030.3: No, founders cannot innately interpret interviews.
But analyzing discovery interviews is a learnable skill -- I measured the improvement
👋 Hi, I’m Mike and I’m obsessed with startups with no customers. This newsletter 030.3 📬 is a deep dive into how I measured reliability for Nascent, as discussed in Episode 030 of the Nascent podcast 🎧 (Spotify, Apple, YouTube).
No, founders cannot innately generate meaningful analyses of discovery interviews, but it’s a skill they can learn. Running discovery interviews and interpreting the results is a type of data transformation. We can measure the reliability of this data transformation using Krippendorff’s Alpha, which I measured for Nascent. The takeaway: I saw a dramatic increase in founders’ reliability after training. Here’s how the measurement worked.
Back in Episode 028, I described a case study where a founder named Flora used Nascent to evaluate her idea for a startup called BundleShop — an app for moms to shop for bundles of stuff for their kids. Flora recorded interviews with a bunch of moms and we analyzed the interviewees’ emotions.

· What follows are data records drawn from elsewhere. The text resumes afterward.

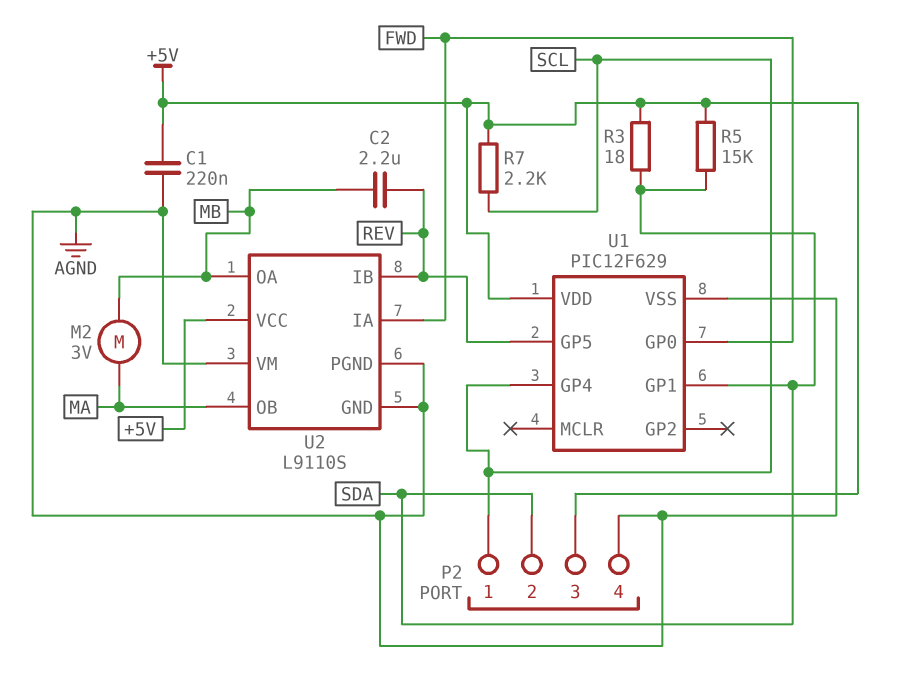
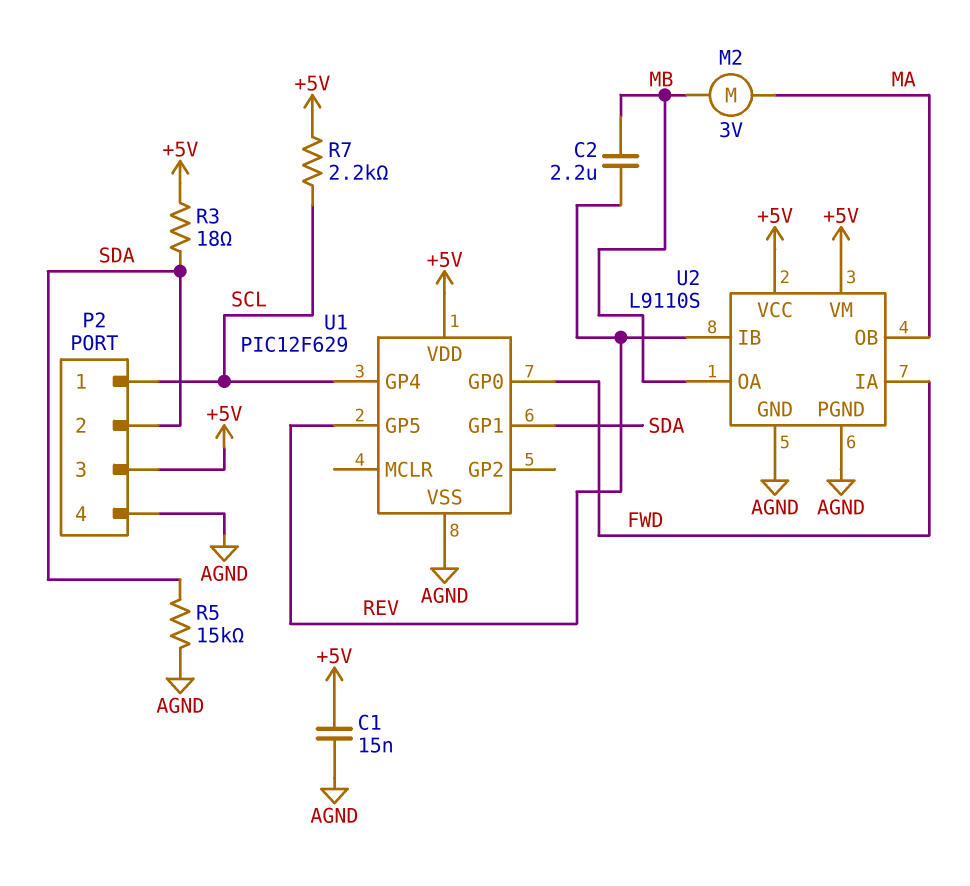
C1: 220nF (+5V, AGND) -> 15nF (+5V, AGND)
R5: 15k (+5V, SDA) -> 15k (AGND, SDA)
U2 pin VM: AGND -> +5V

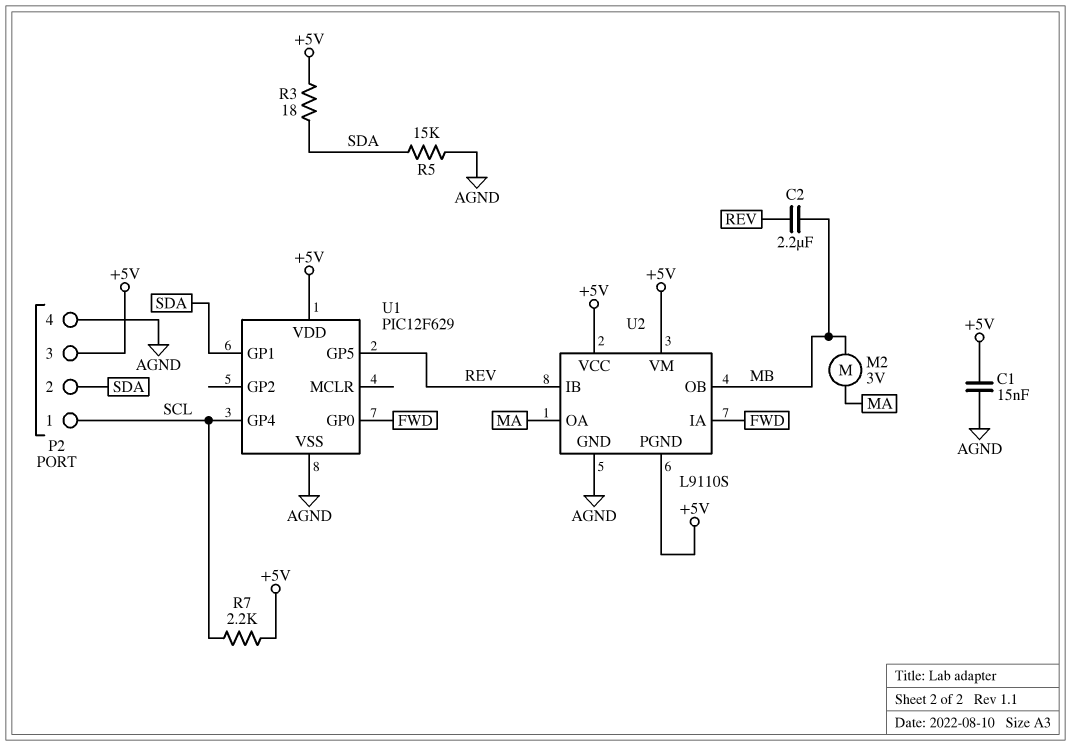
U2 pin OA: MB -> MA
U2 pin OB: MA -> MB
U2 pin PGND: AGND -> +5V

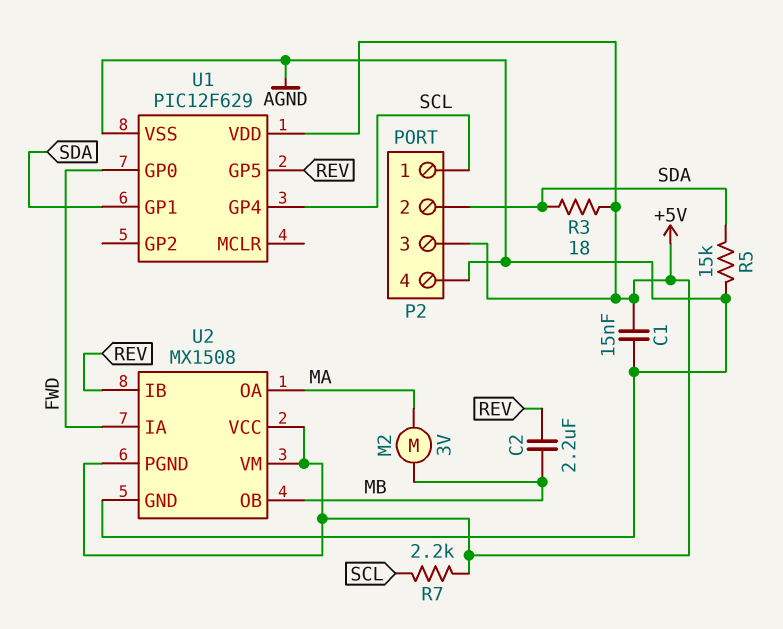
U2: L9110S -> MX1508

The BundleShop case study was the focus of my content analysis for Nascent. Specifically, I ran workshops where participants analyzed Flora’s conversations using Nascent’s data transformation scheme, the Yardstick of Pain™. Nascent categorizes an interviewee’s emotions as either hurting, fine or joyous. I instructed workshop participants to listen to brief audio clips from Flora’s five interviews and categorize the interviewees’ emotions.
I used the workshops as an opportunity both to train founders and to measure K-Alpha. I was careful to measure K-Alpha both before and after training for 79 participants. I gave the workshop participants general guidance (“search for Pain”) for the first two interviews, which resulted in a K-Alpha = 0.1, meaning that participants’ ratings were essentially random. They might as well have flipped a coin to decide whether an interviewee was hurting, fine or joyous.
To train the participants, I pointed out key details in the first two interviews, such as how an interviewee’s tone and word choice relate to the level of emotional Pain. After the first two interviews, I considered the participants trained and let them categorize the final three interviews without me interrupting. For these post-training clips, Krippendorff’s Alpha jumped to 0.8, indicating much more reliability.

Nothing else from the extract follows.